The polio virus is a highly contagious disease which enters the body through the mouth. At the same time, an infected person with the active disease can spread the disease through his or her feces which can secondarily end-up contaminating a healthy person’s hands, food or drinking water. Following entering the intestine, it can colonize and enter the blood stream through the mucosal wall of the intestine. Lastly, it ends up in the nervous system and once dormant, the virus can cause the nerves to paralyze which results in a serious muscle weakness in the limbs. The fatal outcomes occur when the virus affects the respiratory muscles and in most instances, the most likely muscle groups to be affected are the lower limbs.

Although the most significant sign in poliomyelitis is the paralysis, it can also manifest as fever, weakness, headache, vomiting and pain.

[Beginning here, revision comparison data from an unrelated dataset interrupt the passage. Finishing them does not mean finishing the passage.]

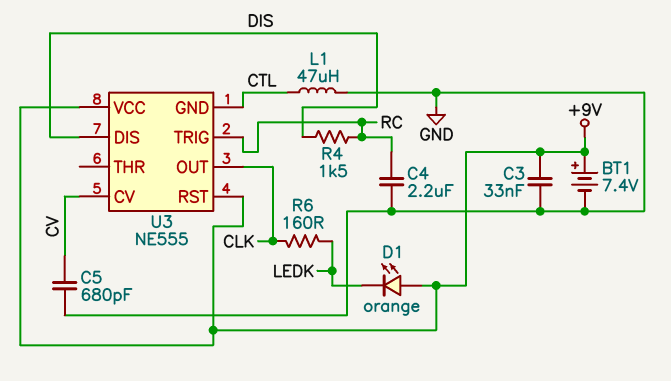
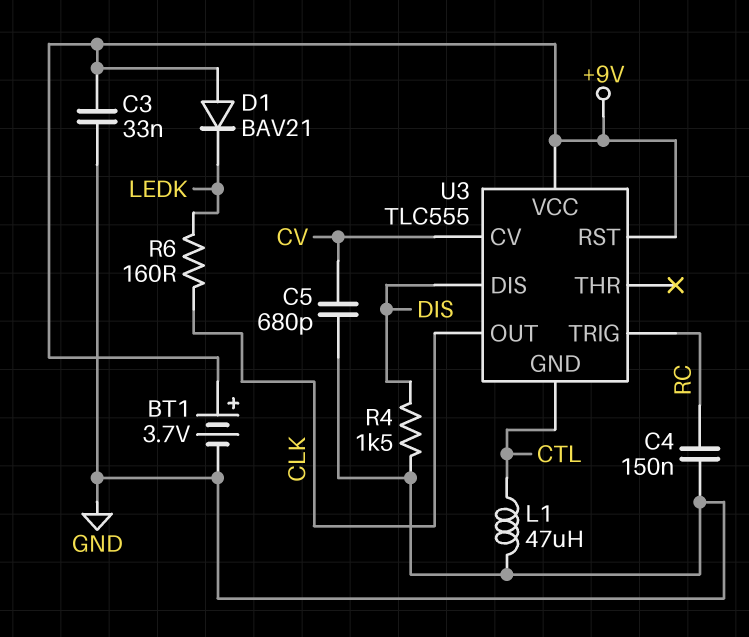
BT1: 7.4V (plus +9V, minus GND) -> 3.7V (plus +9V, minus GND)
C4: 2.2uF (GND, RC) -> 150nF (GND, RC)
D1: LED orange (A +9V, K LEDK) -> diode BAV21 (A +9V, K LEDK)
R4: 1.5k (DIS, RC) -> 1.5k (DIS, GND)
U3: NE555 -> TLC555

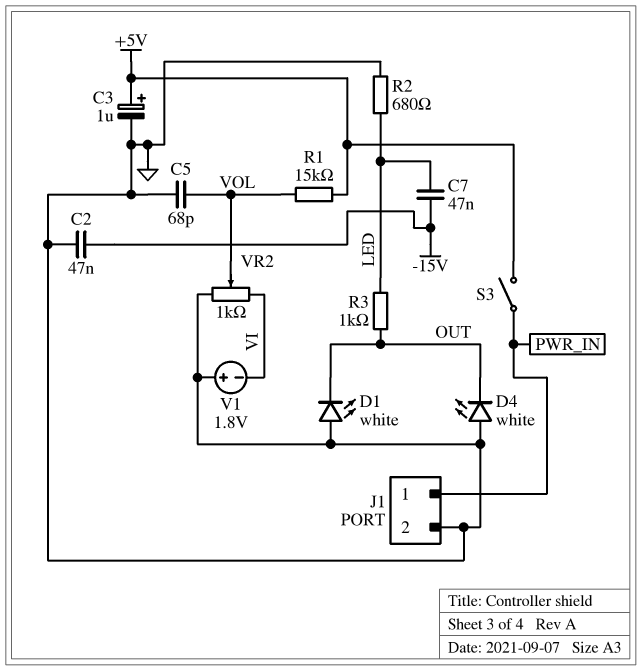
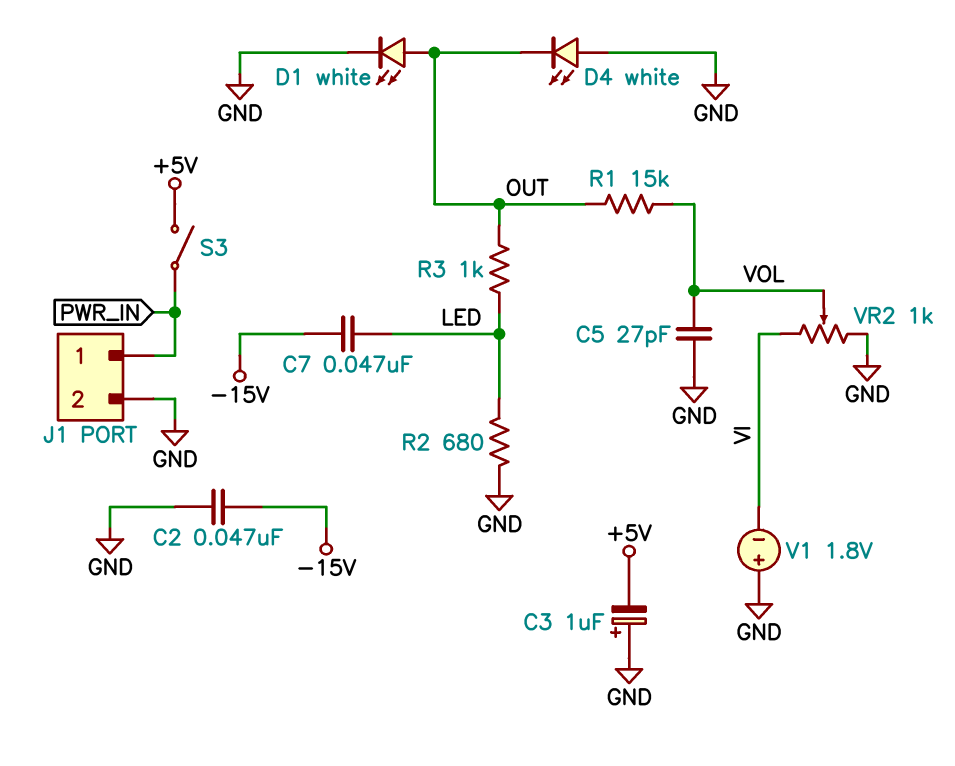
C3: 1uF (plus +5V, minus GND) -> 1uF (plus GND, minus +5V)
C5: 68pF (GND, VOL) -> 27pF (GND, VOL)
D1: LED white (A GND, K OUT) -> LED white (A OUT, K GND)
R1: 15k (+5V, VOL) -> 15k (OUT, VOL)

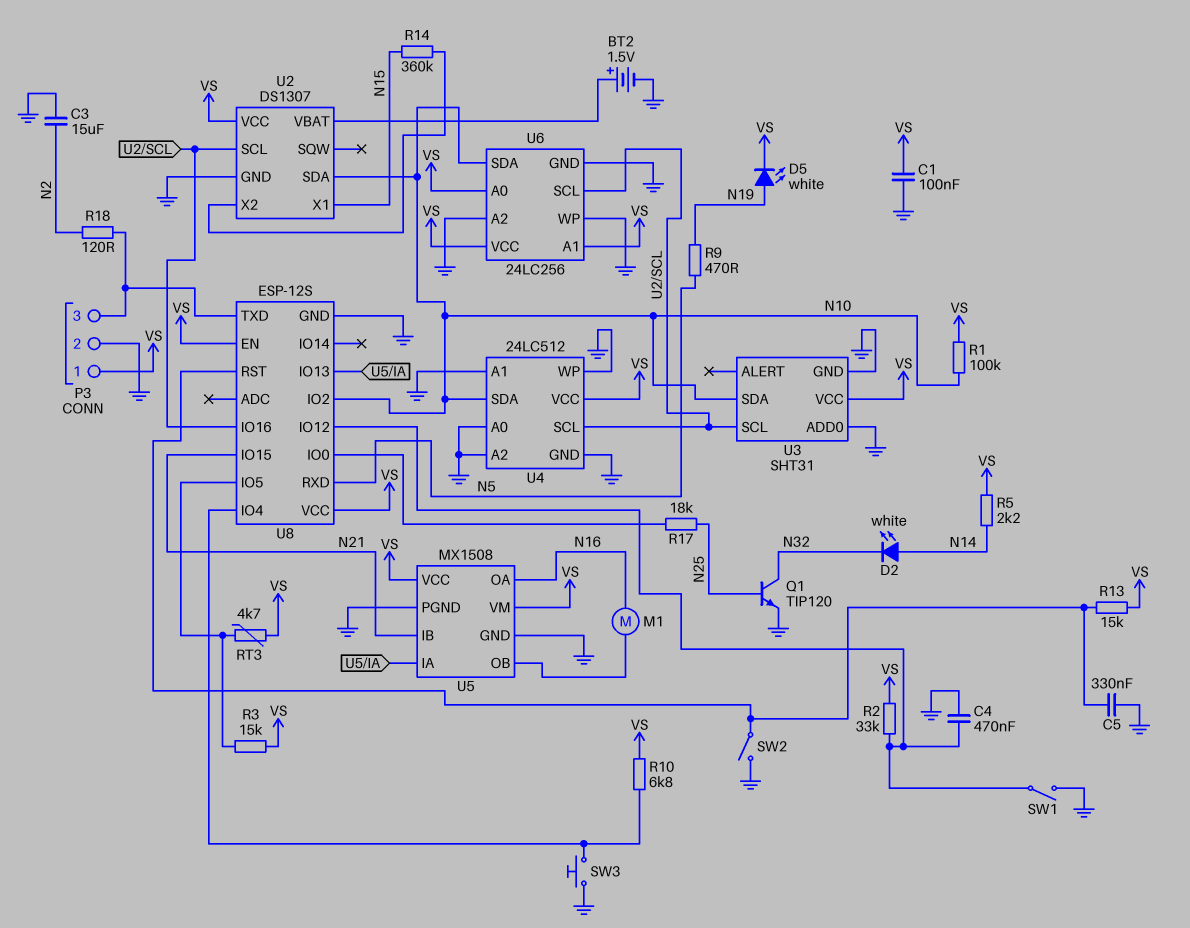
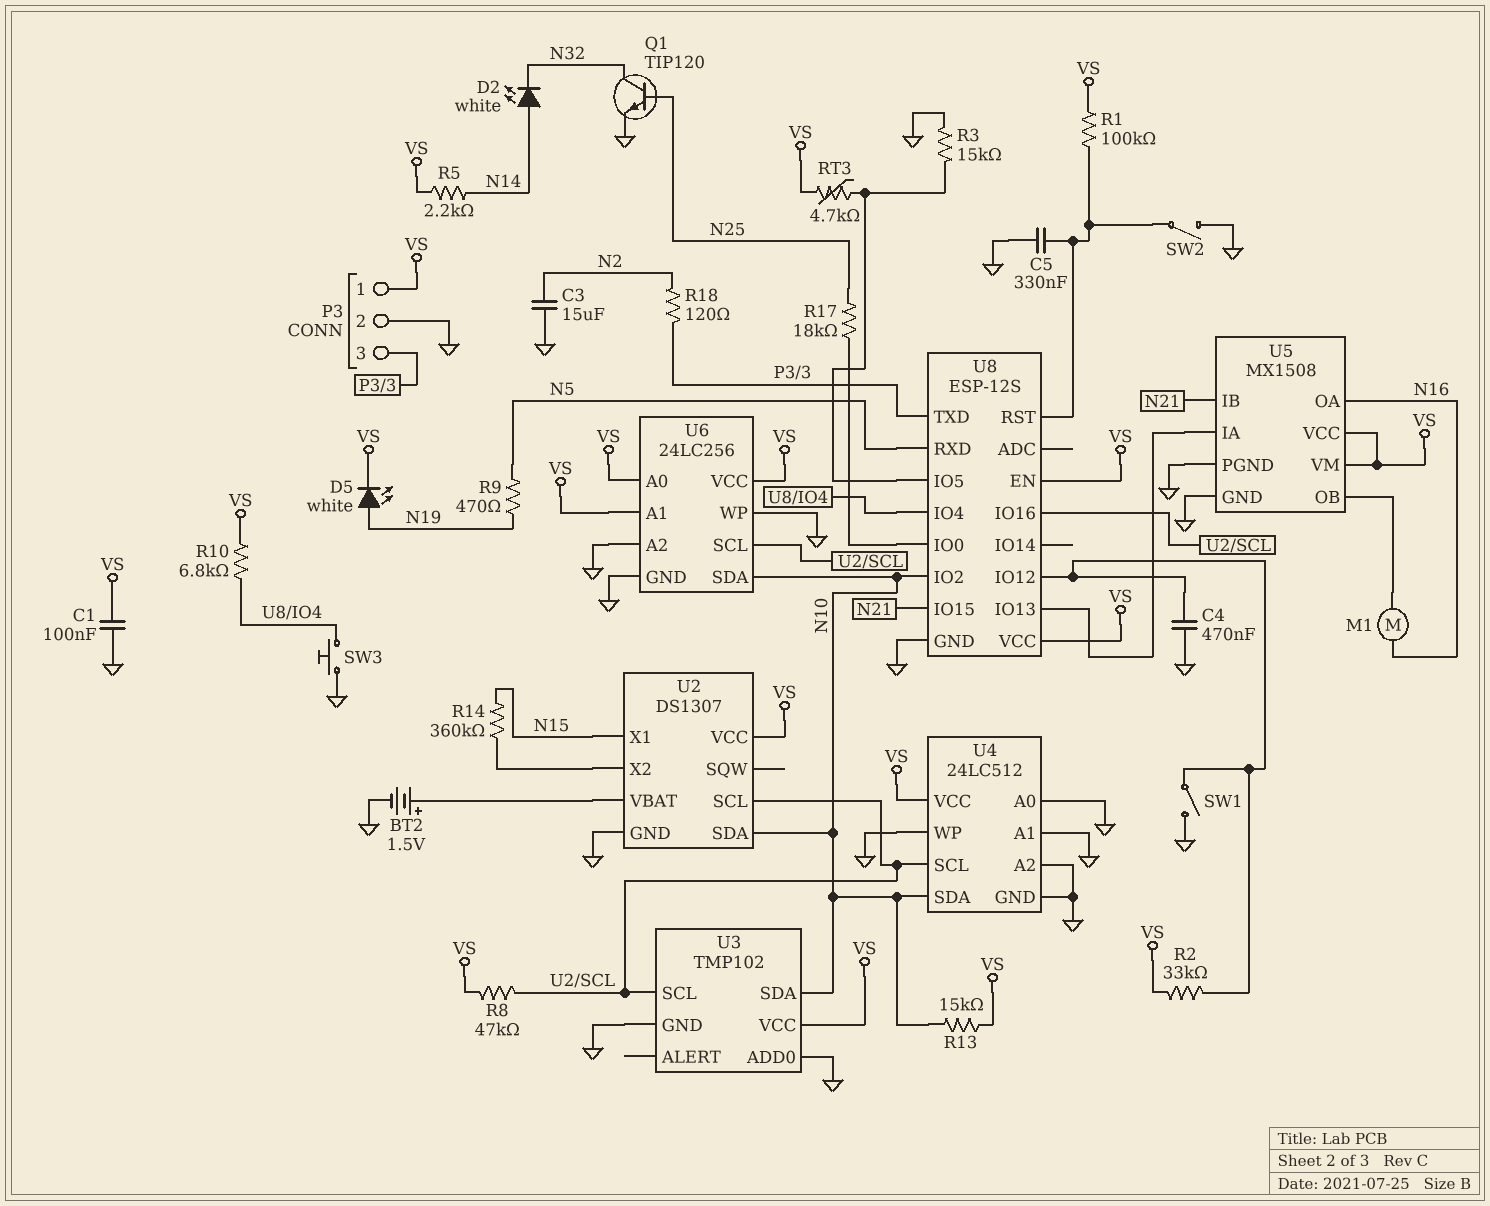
R1: 100k (N10, VS) -> 100k (U8/RST, VS)
R3: 15k (U8/IO5, VS) -> 15k (GND, U8/IO5)
R8: none -> 47k (U2/SCL, VS)
R13: 15k (U8/RST, VS) -> 15k (N10, VS)
U3: SHT31 -> TMP102

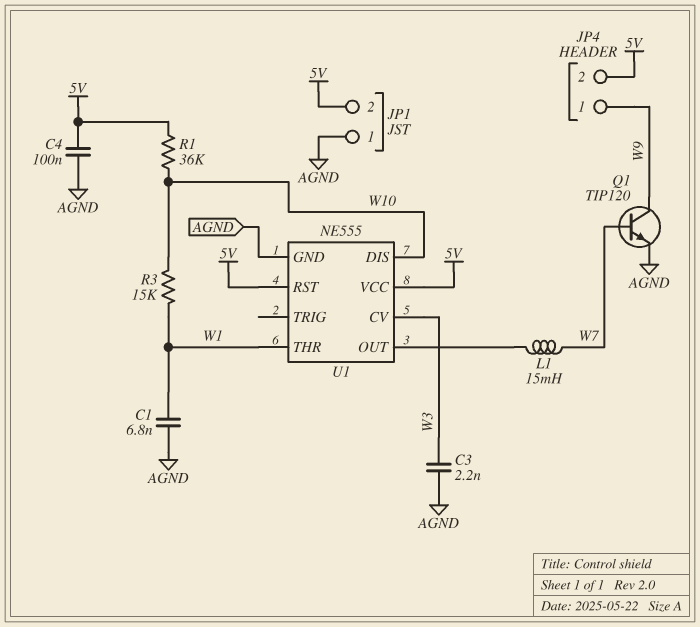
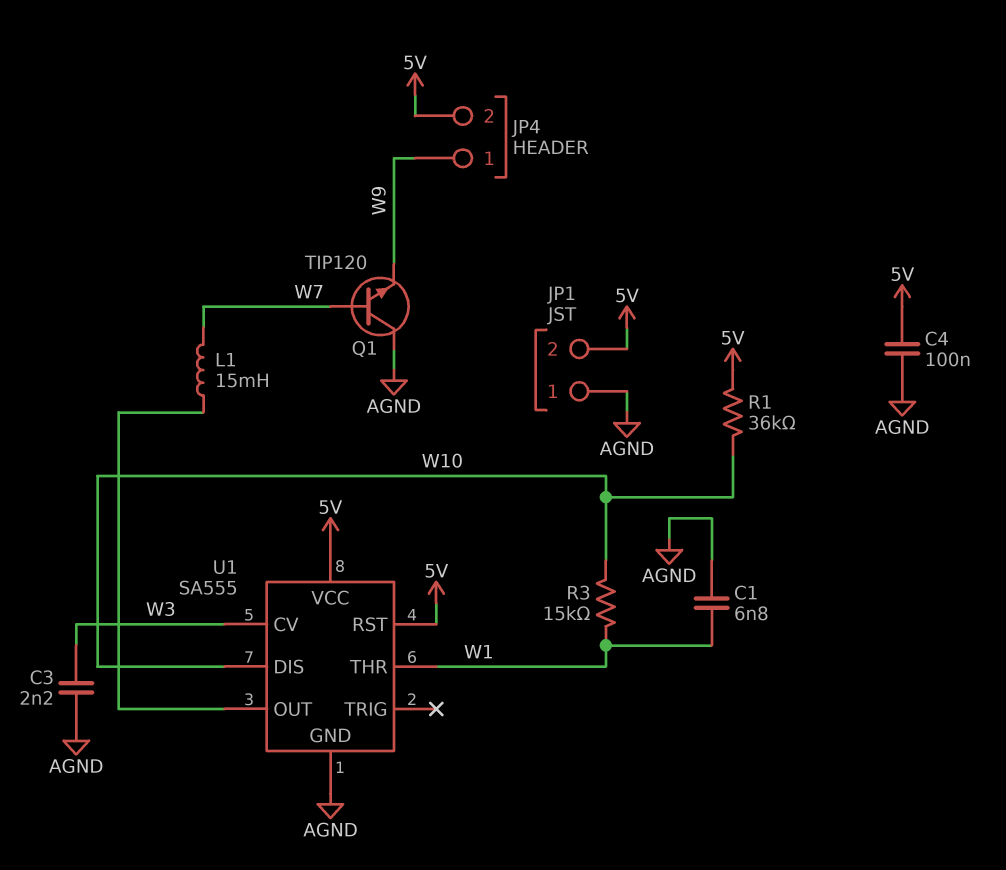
Q1: NPN TIP120 (B W7, C W9, E AGND) -> NPN TIP120 (B W7, C AGND, E W9)
U1: NE555 -> SA555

The strategy adapted to prevent the occurrence of poliomyelitis is to give a vaccine in the very early days of life. According to the World Health Organization (WHO), the oral polio vaccine, which is the most widely used polio vaccine, should be given at birth, at 6 weeks, 10 weeks and in the 14th week in areas where polio is an endemic disease. At the same time, different regions in the world will adapt various techniques of giving the oral polio vaccine or the polio injection, depending on the nature of their threat.

However, in a report released by the WHO to mark the polio eradication day falling on the 24th October each year, it acknowledges the fact that almost 99% of the polio eradication in the world has been achieved although unless the world continues to be vigilant and adhere to vaccination programmes, the virus could rise to its former furor.

The basis for their warning is the fact that, even in polio free regions, cases of paralysis have been reported. These were recent findings and it has been continuously happening each year in various parts of the world. Thus, unless polio has been eradicated everywhere in the world, it remains a threat to each and every country. Furthermore, the WHO also tells that even deaths related to polio have been reported in some places in the world.

Given these facts, a comeback would be inevitable if the world lowers its defense against the deadly polio virus as it can spread fast and reach even pandemic levels as it does not have a potential cure.